Open AccessA Review of the Bruton Tyrosine Kinase Inhibitors in B-Cell Malignancies
Author(s) -
Donald C. Moore,
Daniel Thompson
Publication year - 2021
Publication title -
journal of the advanced practitioner in oncology
Language(s) - English
Resource type - Journals
eISSN - 2150-0886
pISSN - 2150-0878
DOI - 10.6004/jadpro.2021.12.4.8
Subject(s) - bruton's tyrosine kinase , ibrutinib , medicine , chronic lymphocytic leukemia , mantle cell lymphoma , cancer research , b cell , tyrosine kinase , lymphoma , pharmacology , leukemia , immunology , receptor , antibody
The B-cell receptor signaling pathway plays an integral role in the proliferation and survival of malignant B cells. Targeting the B-cell receptor pathway via the inhibition of Bruton tyrosine kinase (BTK) has evolved the treatment of a variety of B-cell malignancies, including chronic lymphocytic leukemia, mantle cell lymphoma, marginal zone lymphoma, and Waldenström macroglobulinemia.
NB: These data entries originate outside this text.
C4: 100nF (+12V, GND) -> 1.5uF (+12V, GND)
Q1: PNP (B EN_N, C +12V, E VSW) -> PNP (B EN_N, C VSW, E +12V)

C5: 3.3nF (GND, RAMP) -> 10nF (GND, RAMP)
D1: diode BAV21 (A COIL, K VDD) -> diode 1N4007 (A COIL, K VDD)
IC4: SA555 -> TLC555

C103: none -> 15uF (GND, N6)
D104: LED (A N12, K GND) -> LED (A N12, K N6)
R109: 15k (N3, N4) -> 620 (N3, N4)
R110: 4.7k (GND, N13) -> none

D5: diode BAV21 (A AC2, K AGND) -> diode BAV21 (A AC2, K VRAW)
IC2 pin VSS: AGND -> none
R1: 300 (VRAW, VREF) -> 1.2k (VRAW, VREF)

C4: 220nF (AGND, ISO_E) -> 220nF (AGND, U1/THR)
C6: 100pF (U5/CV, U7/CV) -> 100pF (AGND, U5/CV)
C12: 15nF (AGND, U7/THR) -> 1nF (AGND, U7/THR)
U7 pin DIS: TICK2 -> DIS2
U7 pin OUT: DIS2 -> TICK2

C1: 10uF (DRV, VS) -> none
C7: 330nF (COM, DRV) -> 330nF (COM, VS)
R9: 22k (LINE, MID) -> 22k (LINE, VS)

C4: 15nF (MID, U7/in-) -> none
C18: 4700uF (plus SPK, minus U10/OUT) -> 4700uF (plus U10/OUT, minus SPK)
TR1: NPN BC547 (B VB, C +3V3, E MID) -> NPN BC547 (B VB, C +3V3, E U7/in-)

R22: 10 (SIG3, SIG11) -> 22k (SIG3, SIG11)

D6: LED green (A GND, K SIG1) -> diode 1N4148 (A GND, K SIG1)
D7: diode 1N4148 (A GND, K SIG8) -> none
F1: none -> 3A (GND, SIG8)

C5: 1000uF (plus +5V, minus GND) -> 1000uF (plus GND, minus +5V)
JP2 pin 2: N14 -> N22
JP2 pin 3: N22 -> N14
Currently, there are three BTK inhibitors approved by the U.S. Food and Drug Administration: ibrutinib, acalabrutinib, and zanubrutinib. This article reviews the pharmacology, clinical efficacy, safety, dosing, drug-drug interactions, and implications for advanced practitioners of BTK inhibitors in the treatment of B-cell malignancies.